Homem morre na Unidade Penal de Araguaína após mal súbito
Detento de 42 anos apresentou problema de saúde durante ronda na terça-feira; Seciju confirma atendimento médico no local

Um custodiado de 42 anos faleceu na Unidade Penal de Araguaína (UPA) na terça-feira (4), após apresentar mal-estar enquanto cumpria pena na unidade. O homem recebeu atendimento médico ainda nas dependências da penitenciária, mas não resistiu.
A Secretaria de Estado da Cidadania e Justiça (Seciju) informou que o detento foi identificado durante uma ronda de rotina. Na ocasião, ele já apresentava sinais de comprometimento da saúde. A identidade do custodiado não foi revelada pela pasta.
Araguaína, segunda maior cidade do estado localizada a cerca de 340 quilômetros de Palmas, abriga a Unidade Penal que funciona como uma das principais estruturas do sistema prisional tocantinense. O presídio mantém celas para diferentes classificações de detentos e conta com equipe médica para casos de urgência.
O atendimento inicial ocorreu dentro da própria unidade. Os procedimentos de emergência foram acionados assim que o quadro clínico do preso se agravou, porém o homem veio a óbito antes que fosse possível transferência para unidade hospitalar. A morte marca mais um episódio relacionado à saúde dentro das penitenciárias do estado.
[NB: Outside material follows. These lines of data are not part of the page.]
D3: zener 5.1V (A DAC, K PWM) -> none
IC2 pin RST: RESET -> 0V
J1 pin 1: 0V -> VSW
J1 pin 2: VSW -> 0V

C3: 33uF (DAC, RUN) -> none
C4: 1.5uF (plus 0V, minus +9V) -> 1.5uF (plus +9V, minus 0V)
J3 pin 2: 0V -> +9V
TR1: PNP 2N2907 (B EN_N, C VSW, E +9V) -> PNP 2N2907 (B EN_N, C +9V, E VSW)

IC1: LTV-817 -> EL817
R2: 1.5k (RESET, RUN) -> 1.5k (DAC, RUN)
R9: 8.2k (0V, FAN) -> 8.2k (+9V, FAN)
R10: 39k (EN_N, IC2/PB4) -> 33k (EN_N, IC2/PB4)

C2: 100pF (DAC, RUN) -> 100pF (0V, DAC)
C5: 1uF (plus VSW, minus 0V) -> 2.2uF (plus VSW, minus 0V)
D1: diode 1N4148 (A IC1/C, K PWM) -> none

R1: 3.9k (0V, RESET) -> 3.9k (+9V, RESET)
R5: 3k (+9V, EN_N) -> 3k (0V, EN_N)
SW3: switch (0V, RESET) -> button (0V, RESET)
O sistema prisional tocantinense enfrentou nos últimos anos questionamentos quanto à infraestrutura e capacidade de resposta em emergências médicas. Araguaína vê crescimento contínuo da população carcerária, o que redobra a demanda por atendimentos de saúde dentro da UPA. A região norte do estado, onde se localiza a cidade, concentra um número significativo de unidades prisionais.
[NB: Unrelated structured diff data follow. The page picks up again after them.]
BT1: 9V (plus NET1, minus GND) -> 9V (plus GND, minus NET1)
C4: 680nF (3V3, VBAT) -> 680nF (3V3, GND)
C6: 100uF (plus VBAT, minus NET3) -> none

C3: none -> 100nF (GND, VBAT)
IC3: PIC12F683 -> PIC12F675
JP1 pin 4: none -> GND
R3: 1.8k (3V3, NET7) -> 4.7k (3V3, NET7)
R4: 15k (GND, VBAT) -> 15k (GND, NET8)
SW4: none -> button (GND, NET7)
A Seciju não divulgou detalhes sobre a causa mortis ou se havia registros de problemas de saúde preexistentes do detento. O procedimento padrão em casos assim envolve comunicação às autoridades competentes e, eventualmente, perícia do Instituto Médico Legal (IML).
O episódio reforça a questão crônica da assistência médica em presídios tocantinenses. Palmas e interior do estado contam com estruturas de saúde pública, mas a lotação e recursos nas unidades penais continuam preocupando gestores e órgãos de fiscalização.